Norwegian project Svartsinn is as far from this kind of chicanery as one could imagine. His compositions – really suited for headphone-wearing deep listening – float through interstellar space like a vast, Lovecraftian vessel hewn from obsidian by ancient hands. No hurry is taken in building these tracks up; they drift right through you and the sensation is deposited softly into your brain.
“Of Darkness and Re-Creation” is Jan Roger Pettersen’s second album as Svartsinn and was his first release for Cyclic Law back in 2003. It’s been remastered and has been re-released in a limited edition of 500 in new packaging. In Pettersen’s words, this album is, “a collection of stories based on heavy mind struggles, emotional complicity or elegies which either leads to emptiness or dark places for a re-creation of the self image”. The eight tracks on “Of Darkness…” tell these stories in just under 50 minutes.
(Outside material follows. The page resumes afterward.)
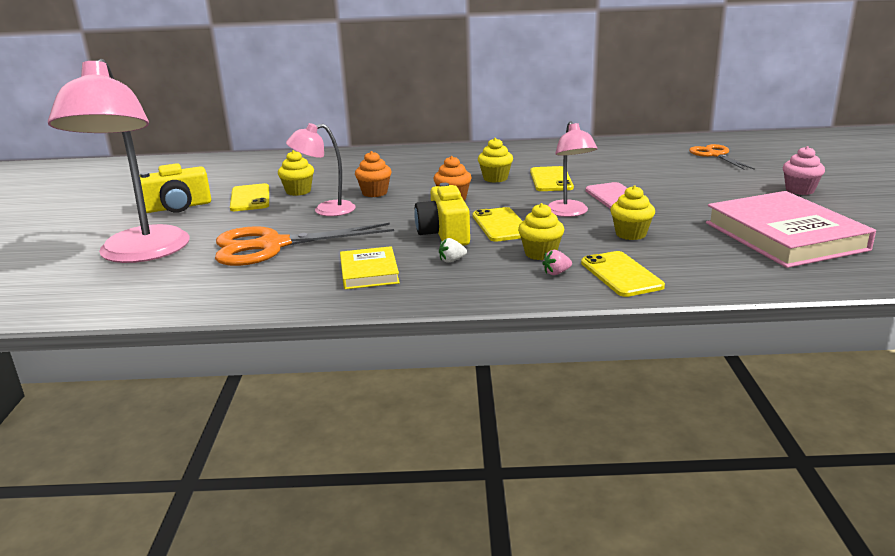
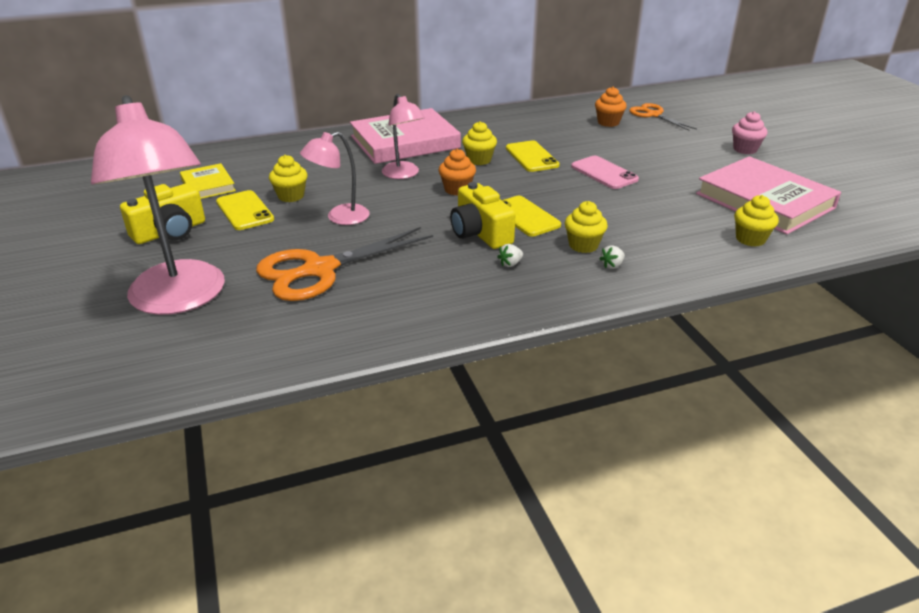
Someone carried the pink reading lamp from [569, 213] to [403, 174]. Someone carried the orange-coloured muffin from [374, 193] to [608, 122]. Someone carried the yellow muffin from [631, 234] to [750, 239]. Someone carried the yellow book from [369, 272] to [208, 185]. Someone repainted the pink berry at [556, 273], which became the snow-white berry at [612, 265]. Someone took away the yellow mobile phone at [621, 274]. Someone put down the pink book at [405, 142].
It’s almost futile, in my opinion, to discuss the album track-by-track; it’s much better taken in as a whole, letting each progressive piece roll through you and the overall ambience envelop you. There are no rhythms to focus on, yet the interweaving drones, the lonely metallic clattering, the breathy, whispering winds that blow through these pieces are all hypnotic enough. The structure of each piece is loose, but each has a contained feeling, a definite sense of coherence, and a progression of mood. Cold, sharp sounds give way to warmer, but more ominous, glacially paced melodies in bassy strings, which all but fade away into the wind, or shuddering, rushing drones like distant furnaces. All of these textures are brought to play with a very light touch, a restrained minimalism, which allows you to hear right into the cracks, discern every little creak, clatter and shimmer underneath and over the top of the drones. The feeling is generally reflective or pensive rather than spooky or frightening; the minimalistic composition of sound, the slow pace, the subdued atmospheres give the sensation of an inner journey or some kind of personal torment. Certain, fleeting moments in the more melodic sections remind me of Angelo Badalamenti’s more loneliness-tinged moments.
This is the most free-form and stripped-down I’ve heard Svartsinn, regardless this makes for a fine Dark Ambient record. It’s not long, but would be impossible to feel rushed through. I also feel I should mention again that this is really something to be listened to, probably on headphones, to experience at its fullest. Thoroughly enjoyable deep listening.